I had an opportunity to review a paper that will be published in the near future titled Prognostic Predictors in Parkinsonian Disease: Systematic Review and New Suggested Guidelines for Hospice Referral written by Julienne L. Bemski, DO; R.

Brett McQueen, PhD; Julie H. Carter, RN, MS, ANP; Elizabeth R. Goy, PhD; Jean S. Kutner, MD, MSPH; Janis M. Miyasaki, MEd, FRCPC, MD6; Benzi M. Kluger, MD, MS. 


I was asked to do this because I participated in the International PD Palliative Care Conferences held in Denver, CO (2015) and Portland, OR (2016).  These guidelines are based on a comprehensive review of research related to predictors of mortality for PD. 


Currently, less than 5% of PD patients are using hospice services.  It is hoped that the information in this paper will lead to higher rates of referral of PD patients to hospice services by doctors.


It has been my experience that information like this has been hard to obtain in the past for a variety of reasons including:

  • Reluctance by doctors to share unpleasant information
  • PD was not considered to be a cause of death (it is now recognized as the 13th leading cause of death in the U.S.)

I am sharing these excerpts for the purpose of providing caregivers with information that will help them recognize when the time has arrived to engage hospice services (typically about 6 months before death).  I am doing this because my research has shown that many caregivers have expressed regret after the death of their loved one that they did not engage hospice services soon enough or at all.  It makes sense for caregivers (who are “on the job” 24/7) and doctors to work together to start hospice services at the appropriate time.


Participation in a PD Palliative Care program enhances the relationship and communication between the caregiver/patient and the medical team.  These programs are a relatively new development and are becoming increasingly available across the U.S.  Telemedicine is being developed so that services can be provided even in remote areas.  Talk to your doctor and make sure you have a plan in place!



Suggested guidelines and recommendations for hospice referral: 

Based on this review, we provide recommendations for providers on identifying PDRD patients who are candidates for hospice referral in Table 3. These recommendations include patients exhibiting (1) evidence of advanced disease OR (2) rapid or accelerated disease progression OR (3) advanced dementia.
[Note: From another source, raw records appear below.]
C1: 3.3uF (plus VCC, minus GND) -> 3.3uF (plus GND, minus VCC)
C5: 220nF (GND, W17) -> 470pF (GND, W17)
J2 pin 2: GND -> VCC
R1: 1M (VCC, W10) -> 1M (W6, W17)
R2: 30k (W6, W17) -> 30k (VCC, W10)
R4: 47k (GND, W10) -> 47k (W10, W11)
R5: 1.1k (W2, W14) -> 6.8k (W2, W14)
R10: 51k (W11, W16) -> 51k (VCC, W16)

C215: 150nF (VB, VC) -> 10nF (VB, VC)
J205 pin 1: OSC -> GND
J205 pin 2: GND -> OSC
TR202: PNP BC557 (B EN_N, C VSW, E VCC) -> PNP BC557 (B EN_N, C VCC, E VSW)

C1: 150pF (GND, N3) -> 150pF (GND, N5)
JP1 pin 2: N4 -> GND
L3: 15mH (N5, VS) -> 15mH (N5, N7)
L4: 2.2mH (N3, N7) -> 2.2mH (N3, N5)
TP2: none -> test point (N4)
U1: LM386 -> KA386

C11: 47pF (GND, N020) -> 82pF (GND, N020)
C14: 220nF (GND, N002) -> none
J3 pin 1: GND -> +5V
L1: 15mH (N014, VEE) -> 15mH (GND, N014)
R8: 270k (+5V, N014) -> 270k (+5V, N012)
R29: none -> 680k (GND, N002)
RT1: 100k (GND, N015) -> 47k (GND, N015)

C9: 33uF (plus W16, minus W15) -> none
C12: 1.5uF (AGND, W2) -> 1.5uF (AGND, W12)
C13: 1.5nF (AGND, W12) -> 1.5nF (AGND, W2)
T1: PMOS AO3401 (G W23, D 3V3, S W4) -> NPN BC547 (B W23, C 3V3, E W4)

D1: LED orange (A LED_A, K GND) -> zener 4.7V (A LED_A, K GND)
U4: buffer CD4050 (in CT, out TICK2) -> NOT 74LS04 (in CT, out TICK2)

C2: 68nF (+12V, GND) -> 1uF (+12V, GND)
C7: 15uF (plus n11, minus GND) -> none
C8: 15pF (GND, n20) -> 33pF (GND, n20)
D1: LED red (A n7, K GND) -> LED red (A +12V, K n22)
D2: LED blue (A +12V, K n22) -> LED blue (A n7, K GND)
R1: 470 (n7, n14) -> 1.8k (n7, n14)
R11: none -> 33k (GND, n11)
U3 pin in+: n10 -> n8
These guidelines differ from current Medicare guidelines in that they are specifically targeted for PDRD and have expanded hospice triggers to include falls with fractures, loss of efficacy or medications, and cover both motor and nonmotor symptoms. We have also added that rapid OR accelerated decline should trigger consideration for hospice in that our collective experience suggests that decline rarely follows a straight line and often accelerates as patients are nearing the end of life. Even when patient’s may not be appropriate for hospice these guidelines may be used as event triggers for goals of care discussions and suggest areas for clinical monitoring (e.g. nutrition) that are often not emphasized with current standards of care.64


Table 3. Suggested hospice guidelines for Parkinson’s Disease and Related Disorders

1. Demonstrates evidence of advanced disease as manifest by:

A) Critical nutrition impairment in the prior year (inability to maintain sufficient fluid/caloric intake, continuing weight loss, dehydration, AND refusal of artificial feeding methods); OR


B) Life-threatening complications in the prior year (recurrent aspiration pneumonia, falls with fractures, pyelonephritis, sepsis, recurrent fever, OR stage 3 or 4 pressure ulcers); OR


C) Motor symptoms that are refractory OR nonresponsive to dopaminergic medications OR which cannot be treated with dopaminergic medications due to unacceptable side effects AND result in significant impairments in ability to perform self-care.

2. Rapid OR accelerating motor (including gait and balance) OR non-motor (including dementia or dysphagia) disease progression and disability (to bed OR chair bound status, unintelligible speech, need for pureed diet, and/or major assistance needed for ADLs)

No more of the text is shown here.